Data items
▼

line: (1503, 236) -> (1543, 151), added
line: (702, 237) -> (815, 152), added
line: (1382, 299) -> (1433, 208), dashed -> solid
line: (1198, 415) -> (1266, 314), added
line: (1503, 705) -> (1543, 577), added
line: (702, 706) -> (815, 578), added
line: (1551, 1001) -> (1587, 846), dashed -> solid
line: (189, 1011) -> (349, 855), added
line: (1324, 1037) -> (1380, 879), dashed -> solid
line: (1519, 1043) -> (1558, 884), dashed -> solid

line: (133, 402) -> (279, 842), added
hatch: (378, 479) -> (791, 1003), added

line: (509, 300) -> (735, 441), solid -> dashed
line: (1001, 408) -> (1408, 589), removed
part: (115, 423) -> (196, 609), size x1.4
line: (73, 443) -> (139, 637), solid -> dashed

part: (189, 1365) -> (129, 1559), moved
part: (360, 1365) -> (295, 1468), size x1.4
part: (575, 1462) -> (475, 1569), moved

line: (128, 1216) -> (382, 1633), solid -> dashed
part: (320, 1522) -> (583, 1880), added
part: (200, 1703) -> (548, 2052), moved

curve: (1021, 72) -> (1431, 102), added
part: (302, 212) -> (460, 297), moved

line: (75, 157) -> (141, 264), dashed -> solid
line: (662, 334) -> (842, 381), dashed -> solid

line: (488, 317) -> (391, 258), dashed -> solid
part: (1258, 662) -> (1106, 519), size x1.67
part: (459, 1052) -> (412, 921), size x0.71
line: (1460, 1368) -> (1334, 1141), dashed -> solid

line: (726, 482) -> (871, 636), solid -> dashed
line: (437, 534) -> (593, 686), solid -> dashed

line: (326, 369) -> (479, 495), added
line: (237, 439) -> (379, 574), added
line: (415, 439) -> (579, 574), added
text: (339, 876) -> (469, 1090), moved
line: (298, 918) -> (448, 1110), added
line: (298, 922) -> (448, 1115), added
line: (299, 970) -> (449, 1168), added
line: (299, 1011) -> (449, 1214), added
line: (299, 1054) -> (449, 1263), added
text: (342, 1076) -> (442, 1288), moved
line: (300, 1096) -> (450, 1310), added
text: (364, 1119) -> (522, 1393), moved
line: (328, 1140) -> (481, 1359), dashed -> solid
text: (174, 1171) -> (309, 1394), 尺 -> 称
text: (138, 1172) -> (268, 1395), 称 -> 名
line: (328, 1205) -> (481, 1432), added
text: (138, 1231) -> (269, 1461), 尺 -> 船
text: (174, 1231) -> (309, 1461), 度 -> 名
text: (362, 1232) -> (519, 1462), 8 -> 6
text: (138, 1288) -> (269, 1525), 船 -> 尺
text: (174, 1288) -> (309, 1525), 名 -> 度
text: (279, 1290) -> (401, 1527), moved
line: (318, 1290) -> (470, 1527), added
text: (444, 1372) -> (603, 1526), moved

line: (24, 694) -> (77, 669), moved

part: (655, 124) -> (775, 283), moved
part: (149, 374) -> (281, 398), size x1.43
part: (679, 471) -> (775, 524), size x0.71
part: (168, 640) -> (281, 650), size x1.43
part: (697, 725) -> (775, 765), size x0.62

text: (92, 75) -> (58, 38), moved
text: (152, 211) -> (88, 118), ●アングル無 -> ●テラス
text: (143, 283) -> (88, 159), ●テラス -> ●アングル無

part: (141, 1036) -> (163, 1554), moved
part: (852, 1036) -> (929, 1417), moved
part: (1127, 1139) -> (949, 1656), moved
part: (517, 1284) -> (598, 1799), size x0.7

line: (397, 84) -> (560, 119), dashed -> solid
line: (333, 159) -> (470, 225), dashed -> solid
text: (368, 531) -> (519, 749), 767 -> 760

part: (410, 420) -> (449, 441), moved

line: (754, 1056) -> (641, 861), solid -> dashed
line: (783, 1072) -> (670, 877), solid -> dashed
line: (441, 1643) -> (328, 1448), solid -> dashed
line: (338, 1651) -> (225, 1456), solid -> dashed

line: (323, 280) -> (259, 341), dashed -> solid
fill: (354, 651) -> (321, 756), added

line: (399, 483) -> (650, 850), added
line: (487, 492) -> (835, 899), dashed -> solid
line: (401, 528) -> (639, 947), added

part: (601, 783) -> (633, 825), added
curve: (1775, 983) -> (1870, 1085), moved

▲

--- Exercise requirements ---
Copy out each line of the records character for character.

--- Answer space ---
line: (1503, 236) -> (1543, 151), added
line: (702, 237) -> (815, 152), added
line: (1382, 299) -> (1433, 208), dashed -> solid
line: (1198, 415) -> (1266, 314), added
line: (1503, 705) -> (1543, 577), added
line: (702, 706) -> (815, 578), added
line: (1551, 1001) -> (1587, 846), dashed -> solid
line: (189, 1011) -> (349, 855), added
line: (1324, 1037) -> (1380, 879), dashed -> solid
line: (1519, 1043) -> (1558, 884), dashed -> solid

line: (133, 402) -> (279, 842), added
hatch: (378, 479) -> (791, 1003), added

line: (509, 300) -> (735, 441), solid -> dashed
line: (1001, 408) -> (1408, 589), removed
part: (115, 423) -> (196, 609), size x1.4
line: (73, 443) -> (139, 637), solid -> dashed

part: (189, 1365) -> (129, 1559), moved
part: (360, 1365) -> (295, 1468), size x1.4
part: (575, 1462) -> (475, 1569), moved

line: (128, 1216) -> (382, 1633), solid -> dashed
part: (320, 1522) -> (583, 1880), added
part: (200, 1703) -> (548, 2052), moved

curve: (1021, 72) -> (1431, 102), added
part: (302, 212) -> (460, 297), moved

line: (75, 157) -> (141, 264), dashed -> solid
line: (662, 334) -> (842, 381), dashed -> solid

line: (488, 317) -> (391, 258), dashed -> solid
part: (1258, 662) -> (1106, 519), size x1.67
part: (459, 1052) -> (412, 921), size x0.71
line: (1460, 1368) -> (1334, 1141), dashed -> solid

line: (726, 482) -> (871, 636), solid -> dashed
line: (437, 534) -> (593, 686), solid -> dashed

line: (326, 369) -> (479, 495), added
line: (237, 439) -> (379, 574), added
line: (415, 439) -> (579, 574), added
text: (339, 876) -> (469, 1090), moved
line: (298, 918) -> (448, 1110), added
line: (298, 922) -> (448, 1115), added
line: (299, 970) -> (449, 1168), added
line: (299, 1011) -> (449, 1214), added
line: (299, 1054) -> (449, 1263), added
text: (342, 1076) -> (442, 1288), moved
line: (300, 1096) -> (450, 1310), added
text: (364, 1119) -> (522, 1393), moved
line: (328, 1140) -> (481, 1359), dashed -> solid
text: (174, 1171) -> (309, 1394), 尺 -> 称
text: (138, 1172) -> (268, 1395), 称 -> 名
line: (328, 1205) -> (481, 1432), added
text: (138, 1231) -> (269, 1461), 尺 -> 船
text: (174, 1231) -> (309, 1461), 度 -> 名
text: (362, 1232) -> (519, 1462), 8 -> 6
text: (138, 1288) -> (269, 1525), 船 -> 尺
text: (174, 1288) -> (309, 1525), 名 -> 度
text: (279, 1290) -> (401, 1527), moved
line: (318, 1290) -> (470, 1527), added
text: (444, 1372) -> (603, 1526), moved

line: (24, 694) -> (77, 669), moved

part: (655, 124) -> (775, 283), moved
part: (149, 374) -> (281, 398), size x1.43
part: (679, 471) -> (775, 524), size x0.71
part: (168, 640) -> (281, 650), size x1.43
part: (697, 725) -> (775, 765), size x0.62

text: (92, 75) -> (58, 38), moved
text: (152, 211) -> (88, 118), ●アングル無 -> ●テラス
text: (143, 283) -> (88, 159), ●テラス -> ●アングル無

part: (141, 1036) -> (163, 1554), moved
part: (852, 1036) -> (929, 1417), moved
part: (1127, 1139) -> (949, 1656), moved
part: (517, 1284) -> (598, 1799), size x0.7

line: (397, 84) -> (560, 119), dashed -> solid
line: (333, 159) -> (470, 225), dashed -> solid
text: (368, 531) -> (519, 749), 767 -> 760

part: (410, 420) -> (449, 441), moved

line: (754, 1056) -> (641, 861), solid -> dashed
line: (783, 1072) -> (670, 877), solid -> dashed
line: (441, 1643) -> (328, 1448), solid -> dashed
line: (338, 1651) -> (225, 1456), solid -> dashed

line: (323, 280) -> (259, 341), dashed -> solid
fill: (354, 651) -> (321, 756), added

line: (399, 483) -> (650, 850), added
line: (487, 492) -> (835, 899), dashed -> solid
line: (401, 528) -> (639, 947), added

part: (601, 783) -> (633, 825), added
curve: (1775, 983) -> (1870, 1085), moved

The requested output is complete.